In sintesi, il crollo di First Brands si sta ripercuotendo sul sistema finanziario – anche se, cosa importante, il danno è distribuito e non è abbastanza grande (in nessun singolo caso) da minacciare la stabilità delle principali istituzioni. Si tratta più che altro di una costellazione di colpi localizzati: una perdita da 100 milioni di dollari qui, una svalutazione da 50 milioni là. Ad esempio, l’esposizione di UBS superiore a 500 milioni di dollari è significativa, ma per una banca delle dimensioni di UBS è gestibile e probabilmente non avrà un impatto grave su depositanti o capitale di base. Allo stesso modo, la perdita stimata di Jefferies di circa 45 milioni di dollari è piccola rispetto ai suoi utili (per dare un’idea, Jefferies ha guadagnato circa 1,7 miliardi di dollari di utile netto nel 2024). Molte delle altre parti colpite sono fondi o creditori che consapevolmente hanno assunto rischi per ottenere rendimenti più elevati – subiranno perdite, ma il loro mestiere è proprio quello di assorbire questi colpi.

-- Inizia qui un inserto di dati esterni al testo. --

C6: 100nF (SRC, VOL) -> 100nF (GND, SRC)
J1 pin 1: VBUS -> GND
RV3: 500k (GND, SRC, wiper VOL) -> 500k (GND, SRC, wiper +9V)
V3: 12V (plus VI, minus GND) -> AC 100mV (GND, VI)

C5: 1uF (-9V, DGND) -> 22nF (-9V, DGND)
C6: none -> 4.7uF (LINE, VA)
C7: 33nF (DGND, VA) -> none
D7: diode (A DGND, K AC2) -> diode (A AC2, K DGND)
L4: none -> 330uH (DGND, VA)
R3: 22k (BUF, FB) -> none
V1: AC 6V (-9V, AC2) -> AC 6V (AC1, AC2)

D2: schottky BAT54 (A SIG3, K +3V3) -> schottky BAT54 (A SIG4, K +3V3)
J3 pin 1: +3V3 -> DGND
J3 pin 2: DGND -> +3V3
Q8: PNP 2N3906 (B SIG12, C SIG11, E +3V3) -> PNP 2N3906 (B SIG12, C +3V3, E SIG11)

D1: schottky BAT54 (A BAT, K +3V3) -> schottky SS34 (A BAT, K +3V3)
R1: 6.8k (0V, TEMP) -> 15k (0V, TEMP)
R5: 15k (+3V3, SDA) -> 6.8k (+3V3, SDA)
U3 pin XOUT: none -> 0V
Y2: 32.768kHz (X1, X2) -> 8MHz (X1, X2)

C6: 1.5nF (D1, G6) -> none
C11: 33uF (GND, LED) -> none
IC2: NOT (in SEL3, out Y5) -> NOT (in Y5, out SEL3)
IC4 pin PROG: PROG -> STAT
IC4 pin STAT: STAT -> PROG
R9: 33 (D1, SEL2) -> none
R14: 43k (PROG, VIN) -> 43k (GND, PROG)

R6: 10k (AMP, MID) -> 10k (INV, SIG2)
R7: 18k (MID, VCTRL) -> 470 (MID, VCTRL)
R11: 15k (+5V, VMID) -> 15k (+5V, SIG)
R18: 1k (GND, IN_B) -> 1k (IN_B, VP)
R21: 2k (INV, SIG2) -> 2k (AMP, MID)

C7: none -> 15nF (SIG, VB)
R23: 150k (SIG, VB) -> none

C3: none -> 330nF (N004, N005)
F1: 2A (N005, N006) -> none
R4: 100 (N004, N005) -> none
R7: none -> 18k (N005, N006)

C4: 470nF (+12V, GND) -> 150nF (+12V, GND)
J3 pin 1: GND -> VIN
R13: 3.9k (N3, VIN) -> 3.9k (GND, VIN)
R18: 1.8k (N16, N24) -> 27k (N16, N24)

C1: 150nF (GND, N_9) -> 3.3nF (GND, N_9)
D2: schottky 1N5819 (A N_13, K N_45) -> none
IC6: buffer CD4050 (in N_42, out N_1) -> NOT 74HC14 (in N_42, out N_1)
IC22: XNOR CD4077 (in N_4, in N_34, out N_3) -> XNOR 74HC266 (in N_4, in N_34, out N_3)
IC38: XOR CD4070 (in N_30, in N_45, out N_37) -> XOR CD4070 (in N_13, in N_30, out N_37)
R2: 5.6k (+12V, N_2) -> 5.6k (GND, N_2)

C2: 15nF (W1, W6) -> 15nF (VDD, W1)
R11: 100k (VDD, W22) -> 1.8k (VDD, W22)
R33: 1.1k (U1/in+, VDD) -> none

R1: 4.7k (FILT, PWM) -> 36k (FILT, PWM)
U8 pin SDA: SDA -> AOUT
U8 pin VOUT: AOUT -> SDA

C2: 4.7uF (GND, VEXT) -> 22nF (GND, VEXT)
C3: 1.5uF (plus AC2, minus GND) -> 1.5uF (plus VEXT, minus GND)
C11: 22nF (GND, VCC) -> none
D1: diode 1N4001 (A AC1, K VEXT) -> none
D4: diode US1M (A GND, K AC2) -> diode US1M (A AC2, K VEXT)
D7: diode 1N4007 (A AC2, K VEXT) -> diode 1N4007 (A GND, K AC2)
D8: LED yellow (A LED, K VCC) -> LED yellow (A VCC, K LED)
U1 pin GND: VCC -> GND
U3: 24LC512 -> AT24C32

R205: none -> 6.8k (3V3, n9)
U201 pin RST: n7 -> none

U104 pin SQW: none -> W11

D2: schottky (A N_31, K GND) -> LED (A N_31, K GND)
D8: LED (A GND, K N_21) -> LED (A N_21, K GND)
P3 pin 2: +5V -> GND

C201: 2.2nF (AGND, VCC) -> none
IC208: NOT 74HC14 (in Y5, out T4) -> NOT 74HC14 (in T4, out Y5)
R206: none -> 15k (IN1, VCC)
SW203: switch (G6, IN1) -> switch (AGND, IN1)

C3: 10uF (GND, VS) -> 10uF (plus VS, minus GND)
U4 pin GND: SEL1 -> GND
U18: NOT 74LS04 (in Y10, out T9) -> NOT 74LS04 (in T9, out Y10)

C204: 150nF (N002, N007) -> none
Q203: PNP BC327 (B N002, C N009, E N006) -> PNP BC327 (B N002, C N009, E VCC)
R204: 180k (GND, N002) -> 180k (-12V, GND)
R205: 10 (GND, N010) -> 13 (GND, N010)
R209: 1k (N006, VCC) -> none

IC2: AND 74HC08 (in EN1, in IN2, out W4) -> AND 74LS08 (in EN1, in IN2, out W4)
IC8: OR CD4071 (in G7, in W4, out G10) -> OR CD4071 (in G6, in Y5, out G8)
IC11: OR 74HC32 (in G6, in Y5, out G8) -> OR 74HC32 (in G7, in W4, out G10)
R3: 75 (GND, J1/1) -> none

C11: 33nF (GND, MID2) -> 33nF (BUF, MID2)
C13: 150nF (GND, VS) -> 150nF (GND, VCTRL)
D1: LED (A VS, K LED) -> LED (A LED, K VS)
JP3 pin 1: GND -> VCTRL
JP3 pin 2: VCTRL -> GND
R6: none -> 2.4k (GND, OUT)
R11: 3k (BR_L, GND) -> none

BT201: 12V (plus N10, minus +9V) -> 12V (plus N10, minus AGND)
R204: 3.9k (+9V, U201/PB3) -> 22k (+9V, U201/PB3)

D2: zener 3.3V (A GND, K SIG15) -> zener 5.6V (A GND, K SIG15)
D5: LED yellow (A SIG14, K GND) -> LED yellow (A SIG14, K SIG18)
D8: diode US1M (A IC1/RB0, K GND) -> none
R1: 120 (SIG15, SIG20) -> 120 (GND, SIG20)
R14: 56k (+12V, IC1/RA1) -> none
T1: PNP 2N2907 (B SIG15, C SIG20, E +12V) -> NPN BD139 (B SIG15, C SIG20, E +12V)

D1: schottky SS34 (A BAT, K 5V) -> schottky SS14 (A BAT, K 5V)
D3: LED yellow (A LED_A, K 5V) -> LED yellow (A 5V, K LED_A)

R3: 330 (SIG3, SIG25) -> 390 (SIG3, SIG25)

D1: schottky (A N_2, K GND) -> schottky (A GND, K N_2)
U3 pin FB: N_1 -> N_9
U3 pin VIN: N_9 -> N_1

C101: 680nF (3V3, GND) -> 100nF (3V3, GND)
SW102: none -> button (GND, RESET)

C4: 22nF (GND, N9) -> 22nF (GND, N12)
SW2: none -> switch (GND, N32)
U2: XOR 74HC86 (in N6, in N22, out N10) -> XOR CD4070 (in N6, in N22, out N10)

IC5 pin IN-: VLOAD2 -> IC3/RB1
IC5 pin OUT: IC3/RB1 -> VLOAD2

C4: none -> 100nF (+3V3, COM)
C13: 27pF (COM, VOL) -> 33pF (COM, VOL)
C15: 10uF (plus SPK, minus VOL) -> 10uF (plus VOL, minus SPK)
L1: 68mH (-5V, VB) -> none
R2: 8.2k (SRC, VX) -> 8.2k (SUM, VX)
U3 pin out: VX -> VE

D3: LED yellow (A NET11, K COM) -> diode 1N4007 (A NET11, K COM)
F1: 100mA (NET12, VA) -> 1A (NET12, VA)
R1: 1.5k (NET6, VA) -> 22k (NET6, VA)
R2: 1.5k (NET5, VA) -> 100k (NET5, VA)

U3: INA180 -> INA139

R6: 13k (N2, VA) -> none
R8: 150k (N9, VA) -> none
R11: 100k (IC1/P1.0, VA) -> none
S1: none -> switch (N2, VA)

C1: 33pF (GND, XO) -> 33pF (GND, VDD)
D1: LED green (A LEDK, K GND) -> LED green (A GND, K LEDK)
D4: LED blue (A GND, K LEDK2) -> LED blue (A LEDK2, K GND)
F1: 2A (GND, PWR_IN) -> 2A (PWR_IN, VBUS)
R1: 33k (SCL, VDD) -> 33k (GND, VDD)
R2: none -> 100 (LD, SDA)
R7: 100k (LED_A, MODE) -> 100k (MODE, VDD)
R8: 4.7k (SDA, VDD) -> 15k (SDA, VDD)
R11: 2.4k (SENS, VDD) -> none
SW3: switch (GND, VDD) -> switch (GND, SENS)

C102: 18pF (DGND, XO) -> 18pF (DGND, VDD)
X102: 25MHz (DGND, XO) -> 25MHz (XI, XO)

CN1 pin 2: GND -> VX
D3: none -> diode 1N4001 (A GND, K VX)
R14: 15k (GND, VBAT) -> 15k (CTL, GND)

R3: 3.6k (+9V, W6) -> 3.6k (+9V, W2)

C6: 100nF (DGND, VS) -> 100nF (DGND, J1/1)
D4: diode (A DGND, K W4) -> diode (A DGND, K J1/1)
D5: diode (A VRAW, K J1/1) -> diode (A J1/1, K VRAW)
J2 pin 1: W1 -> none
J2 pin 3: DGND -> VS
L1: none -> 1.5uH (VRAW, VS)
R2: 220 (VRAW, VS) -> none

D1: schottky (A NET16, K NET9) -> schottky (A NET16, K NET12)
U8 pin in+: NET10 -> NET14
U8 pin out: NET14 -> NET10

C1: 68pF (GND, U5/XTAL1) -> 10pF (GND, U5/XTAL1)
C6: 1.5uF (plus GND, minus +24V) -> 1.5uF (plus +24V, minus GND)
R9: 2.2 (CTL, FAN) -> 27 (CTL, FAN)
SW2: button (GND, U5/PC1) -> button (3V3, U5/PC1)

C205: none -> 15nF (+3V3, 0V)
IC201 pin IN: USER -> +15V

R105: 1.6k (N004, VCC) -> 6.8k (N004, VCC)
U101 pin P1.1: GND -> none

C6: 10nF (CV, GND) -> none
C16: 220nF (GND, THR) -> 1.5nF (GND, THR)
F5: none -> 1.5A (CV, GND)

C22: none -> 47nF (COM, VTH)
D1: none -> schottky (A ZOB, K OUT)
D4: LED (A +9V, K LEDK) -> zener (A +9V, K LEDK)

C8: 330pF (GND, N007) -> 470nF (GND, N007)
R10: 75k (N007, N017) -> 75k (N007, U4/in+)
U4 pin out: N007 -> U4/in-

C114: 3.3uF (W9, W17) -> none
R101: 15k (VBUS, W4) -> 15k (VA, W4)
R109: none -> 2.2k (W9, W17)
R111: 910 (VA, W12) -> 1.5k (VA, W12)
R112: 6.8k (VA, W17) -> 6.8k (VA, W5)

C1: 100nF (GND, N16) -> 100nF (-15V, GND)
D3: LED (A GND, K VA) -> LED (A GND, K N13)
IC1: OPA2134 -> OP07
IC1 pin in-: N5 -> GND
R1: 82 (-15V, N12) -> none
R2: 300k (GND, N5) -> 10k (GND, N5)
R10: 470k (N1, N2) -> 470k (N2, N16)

Detto ciò, la fiducia in alcune aree del mercato è stata scossa. I finanziatori che hanno partecipato a programmi simili di supply-chain finance stanno senza dubbio riesaminando la loro esposizione. La rivelazione che 1,9 miliardi di dollari di presunte garanzie possano svanire a causa delle azioni di un mutuatario è un campanello d’allarme. I creditori ora sono pienamente consapevoli che operazioni complesse di finanziamento privato possono nascondere rischi – incluso il rischio di frode vera e propria o di doppio pegno. Questo potrebbe rendere banche e fondi più cauti nell’estendere tali finanziamenti ad altre aziende di medie dimensioni, a meno che non vengano garantiti maggiore trasparenza e tutele.
La “Macchina Magica” del Credito Privato Sotto Esame
Il tracollo di First Brands Group sta rapidamente diventando un referendum sul lato oscuro dei mercati del credito privato, in particolare nell’area di nicchia del trade finance e del supply-chain lending. Negli ultimi anni, molte aziende fortemente indebitate si sono rivolte a finanziatori non bancari e a soluzioni creative per restare a galla – ciò che Jim Chanos definisce con enfasi la “macchina magica” del credito privato capace di generare liquidità nei momenti difficili [79]. First Brands ha incarnato questa tendenza: quando le banche tradizionali sono diventate diffidenti verso il suo livello di debito, si è affidata a finanziamenti meno regolamentati da parte di fondi, hedge fund e piattaforme simili a fintech per continuare l’attività. Questo ha funzionato – fino a quando non ha più funzionato.
Ora, con First Brands in bancarotta e accuse di fondi mancanti che si rincorrono, gli esperti stanno tracciando paralleli con il disastro di Greensill Capital di qualche anno fa [80] [81]. Greensill era una società di supply-chain finance molto nota, crollata nel 2021 dopo che si è scoperto che manipolava e rimpacchettava crediti commerciali in modi insostenibili. Quel crollo ha portato a perdite per miliardi per Credit Suisse e altri investitori, quando molti dei prestiti di Greensill (garantiti da fatture di aziende insolventi) sono andati a male. Sebbene i dettagli siano diversi – Greensill era un finanziatore, mentre First Brands è il mutuatario – il filo conduttore è l’opacità. In entrambi i casi, una complessa ingegneria finanziaria ha nascosto il vero rischio e debito delle aziende coinvolte, fino a quando non era troppo tardi. “È l’ultimo crack nel mondo opaco del trade finance,” ha osservato Bloomberg, sottolineando che il settore “è stato colpito da numerose frodi negli ultimi anni, spesso lasciando banche e assicuratori a fronteggiare perdite.” [82] In effetti, oltre a Greensill, ci sono stati altri scandali (ad esempio, frodi nel trade finance delle materie prime) in cui fatture o garanzie sono state manipolate. Il sospetto doppio factoring dei crediti da parte di First Brands (se confermato) sarebbe tra gli schemi più gravi.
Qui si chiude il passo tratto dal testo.